모델은 이미 최적의 노이즈를 알고 있다: 비디오 확산 모델의 어텐션을 통한 베이지안 능동적 노이즈 선택

초록

초기 노이즈 선택은 비디오 확산 모델의 품질과 프롬프트 정렬에 상당한 영향을 미치며, 동일한 프롬프트에 대해 다른 노이즈 시드를 사용하면 크게 다른 결과물이 생성될 수 있습니다. 최근의 방법들은 주파수 필터나 프레임 간 평활화와 같은 외부적으로 설계된 사전 지식에 의존하지만, 어떤 노이즈 시드가 본질적으로 더 나은지를 나타내는 내부 모델 신호를 종종 간과합니다. 이를 해결하기 위해, 우리는 주의 기반 불확실성을 정량화하여 고품질 노이즈 시드를 선택하는 모델 인식 프레임워크인 ANSE(Active Noise Selection for Generation)를 제안합니다. ANSE의 핵심은 BANSA(Bayesian Active Noise Selection via Attention)로, 이는 다중 확률적 주의 샘플 간의 엔트로피 불일치를 측정하여 모델의 신뢰도와 일관성을 추정하는 획득 함수입니다. 효율적인 추론 시간 배포를 위해, 우리는 단일 확산 단계와 주의 계층의 부분 집합을 사용하여 점수를 추정할 수 있는 BANSA의 베르누이 마스크 근사치를 도입했습니다. CogVideoX-2B와 5B에 대한 실험 결과, ANSE는 추론 시간이 각각 8%와 13%만 증가하면서도 비디오 품질과 시간적 일관성을 개선하여 비디오 확산에서 노이즈 선택에 대한 원칙적이고 일반화 가능한 접근 방식을 제공합니다. 프로젝트 페이지를 참조하세요: https://anse-project.github.io/anse-project/

English

The choice of initial noise significantly affects the quality and prompt alignment of video diffusion models, where different noise seeds for the same prompt can lead to drastically different generations.
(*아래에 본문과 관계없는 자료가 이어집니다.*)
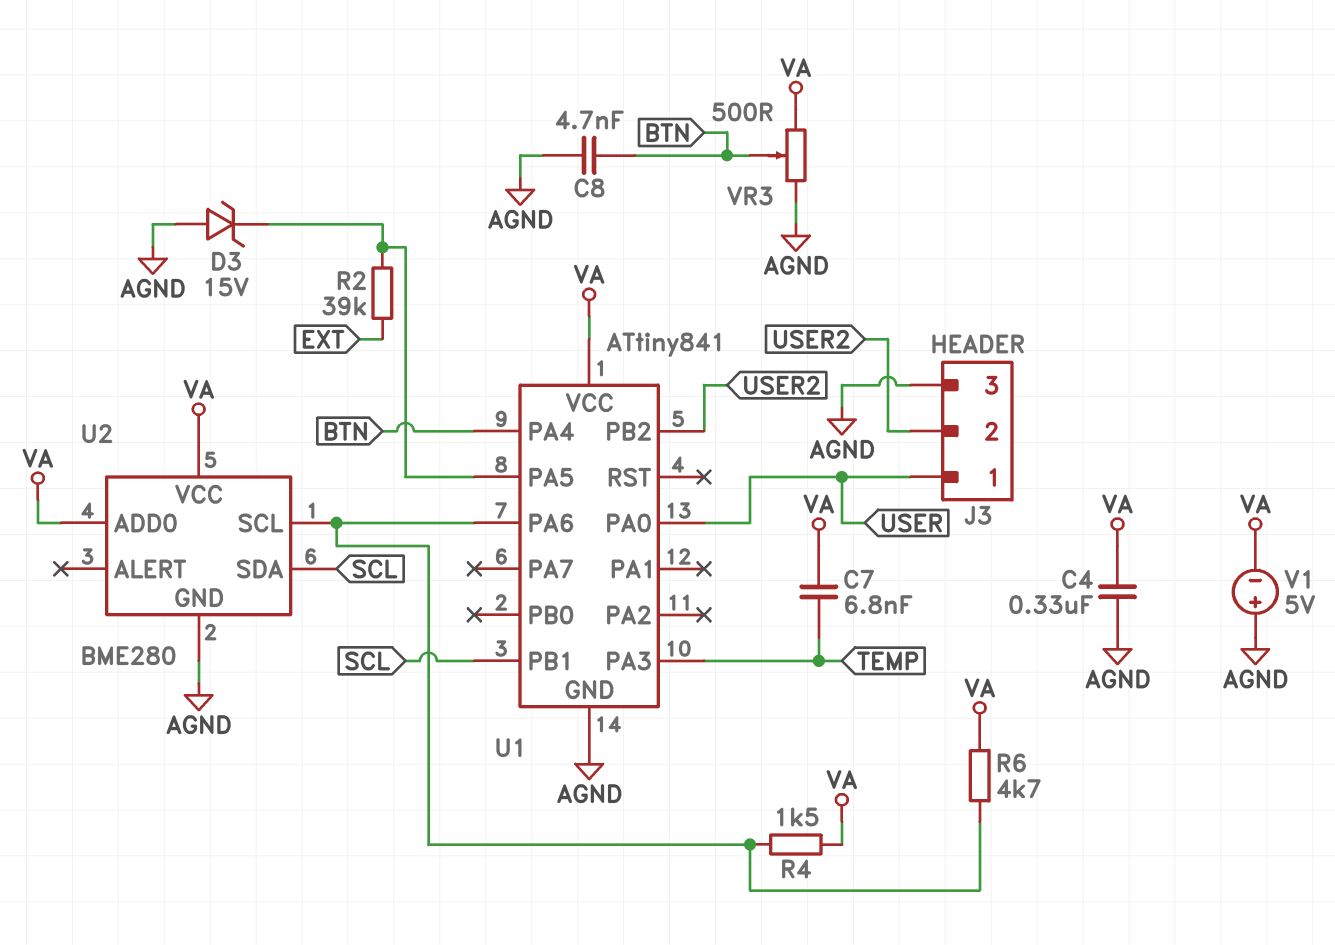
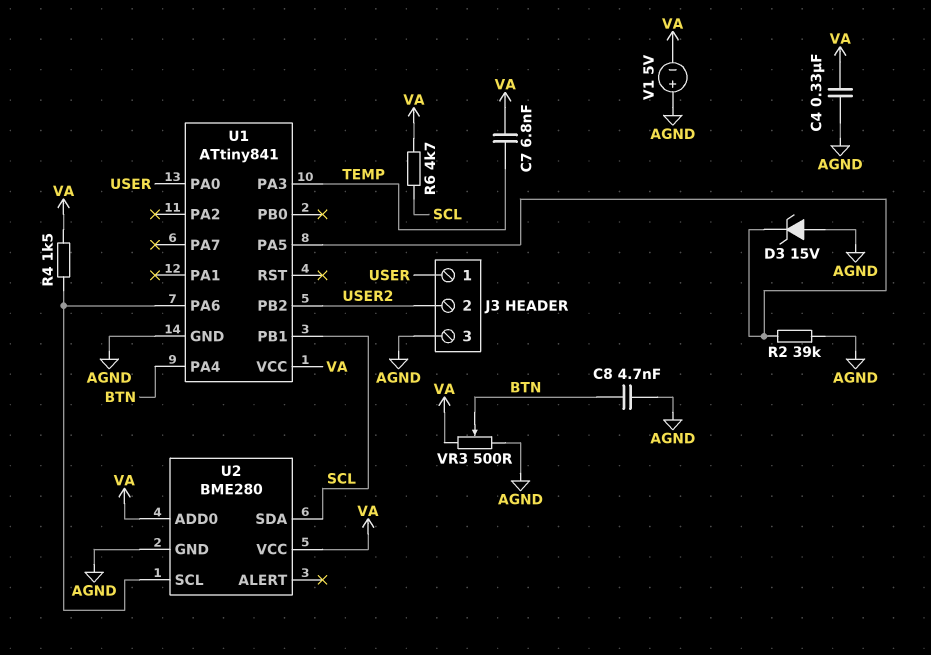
R2: 39k (EXT, U1/PA5) -> 39k (AGND, U1/PA5)
R6: 4.7k (U1/PA6, VA) -> 4.7k (SCL, VA)

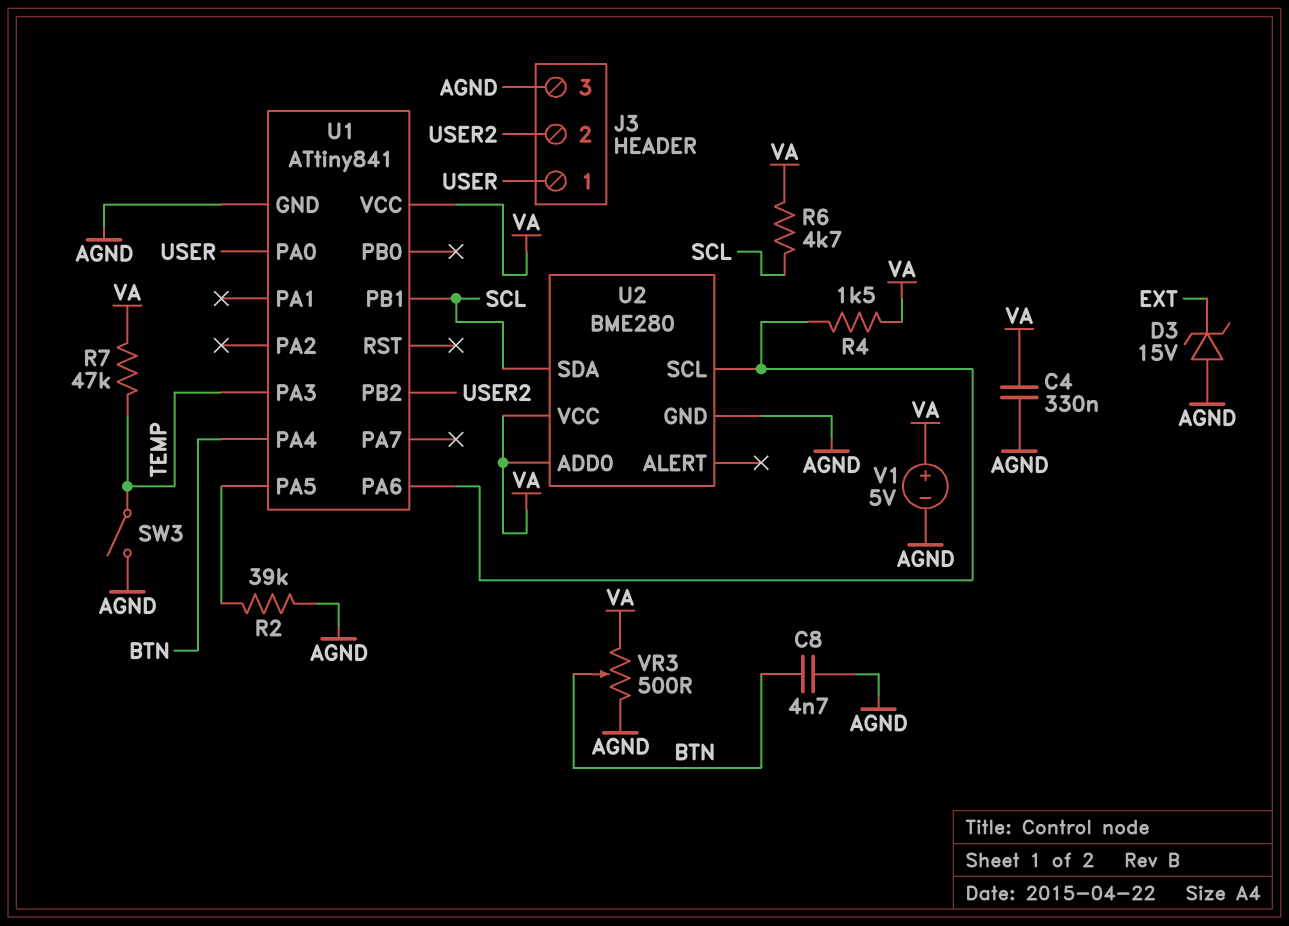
C7: 6.8nF (TEMP, VA) -> none
D3: zener 15V (A AGND, K U1/PA5) -> zener 15V (A AGND, K EXT)
R7: none -> 47k (TEMP, VA)
SW3: none -> switch (AGND, TEMP)
V1: 5V (plus AGND, minus VA) -> 5V (plus VA, minus AGND)

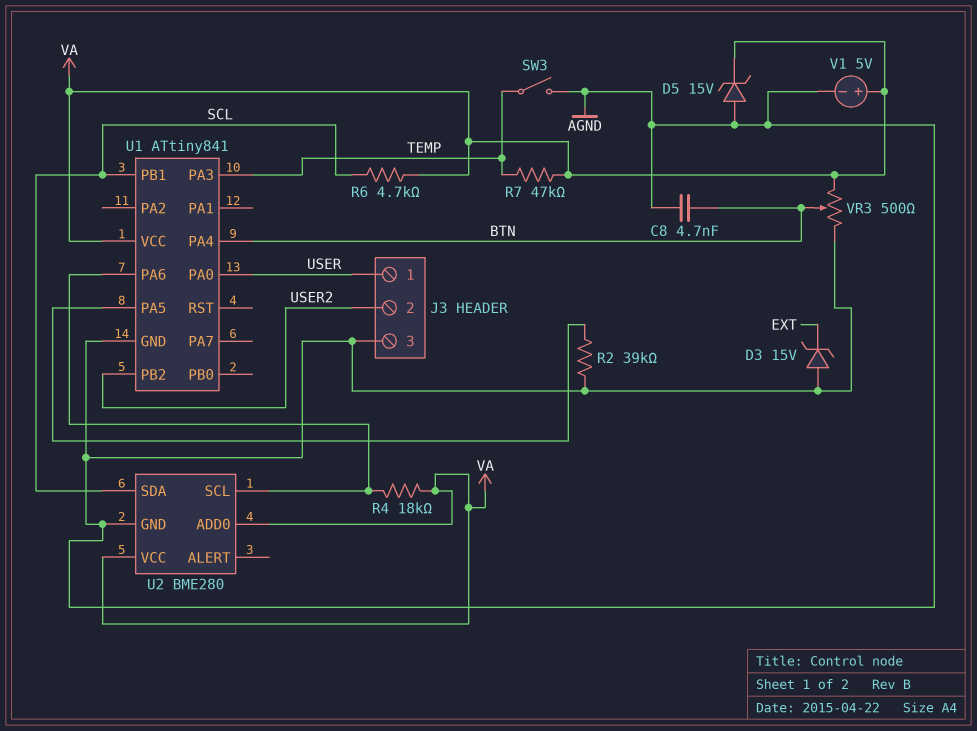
C4: 330nF (AGND, VA) -> none
D5: none -> zener 15V (A AGND, K VA)
R4: 1.5k (U1/PA6, VA) -> 18k (U1/PA6, VA)

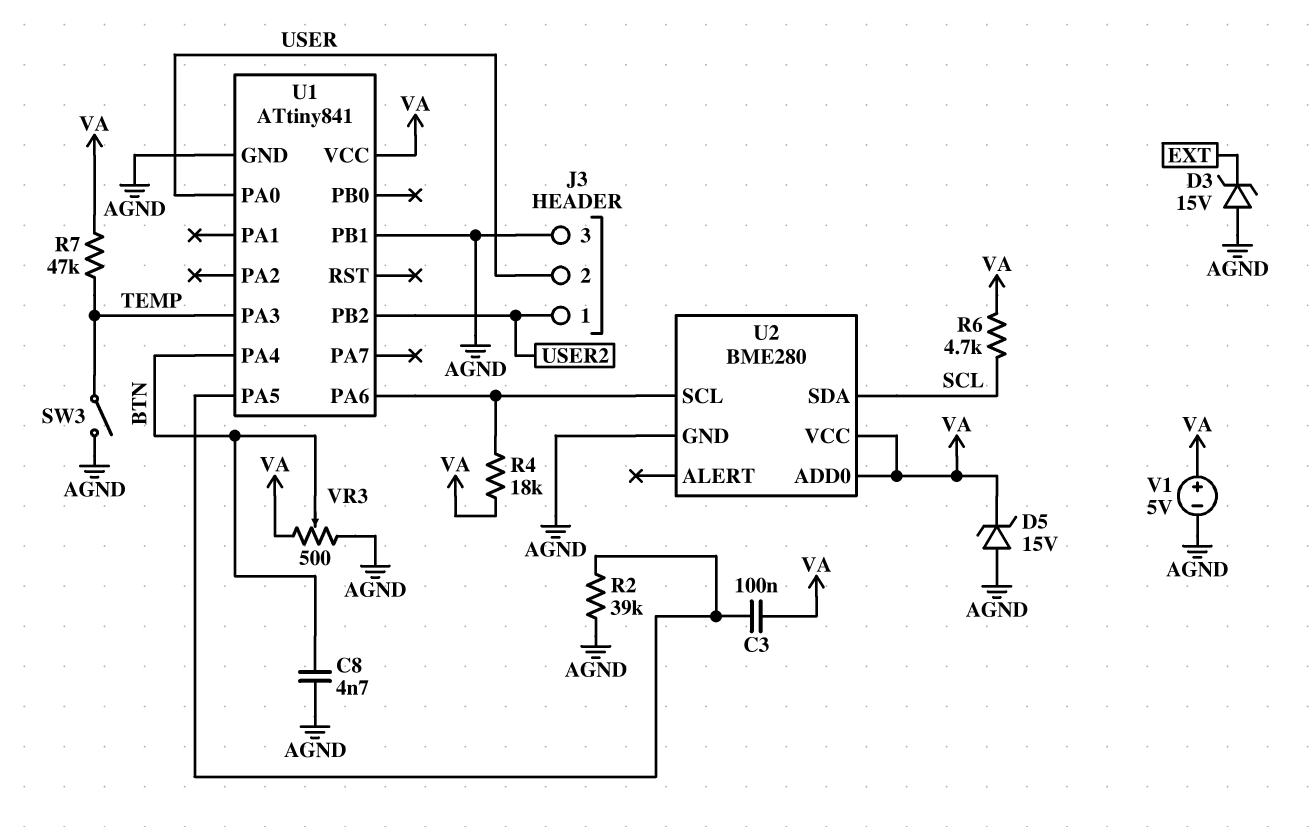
C3: none -> 100nF (U1/PA5, VA)
J3 pin 1: USER -> USER2
J3 pin 2: USER2 -> USER
U1 pin PB1: SCL -> AGND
While recent methods rely on externally designed priors such as frequency filters or inter-frame smoothing, they often overlook internal model signals that indicate which noise seeds are inherently preferable. To address this, we propose ANSE (Active Noise Selection for Generation), a model-aware framework that selects high-quality noise seeds by quantifying attention-based uncertainty. At its core is BANSA (Bayesian Active Noise Selection via Attention), an acquisition function that measures entropy disagreement across multiple stochastic attention samples to estimate model confidence and consistency. For efficient inference-time deployment, we introduce a Bernoulli-masked approximation of BANSA that enables score estimation using a single diffusion step and a subset of attention layers. Experiments on CogVideoX-2B and 5B demonstrate that ANSE improves video quality and temporal coherence with only an 8% and 13% increase in inference time, respectively, providing a principled and generalizable approach to noise selection in video diffusion. See our project page: https://anse-project.github.io/anse-project/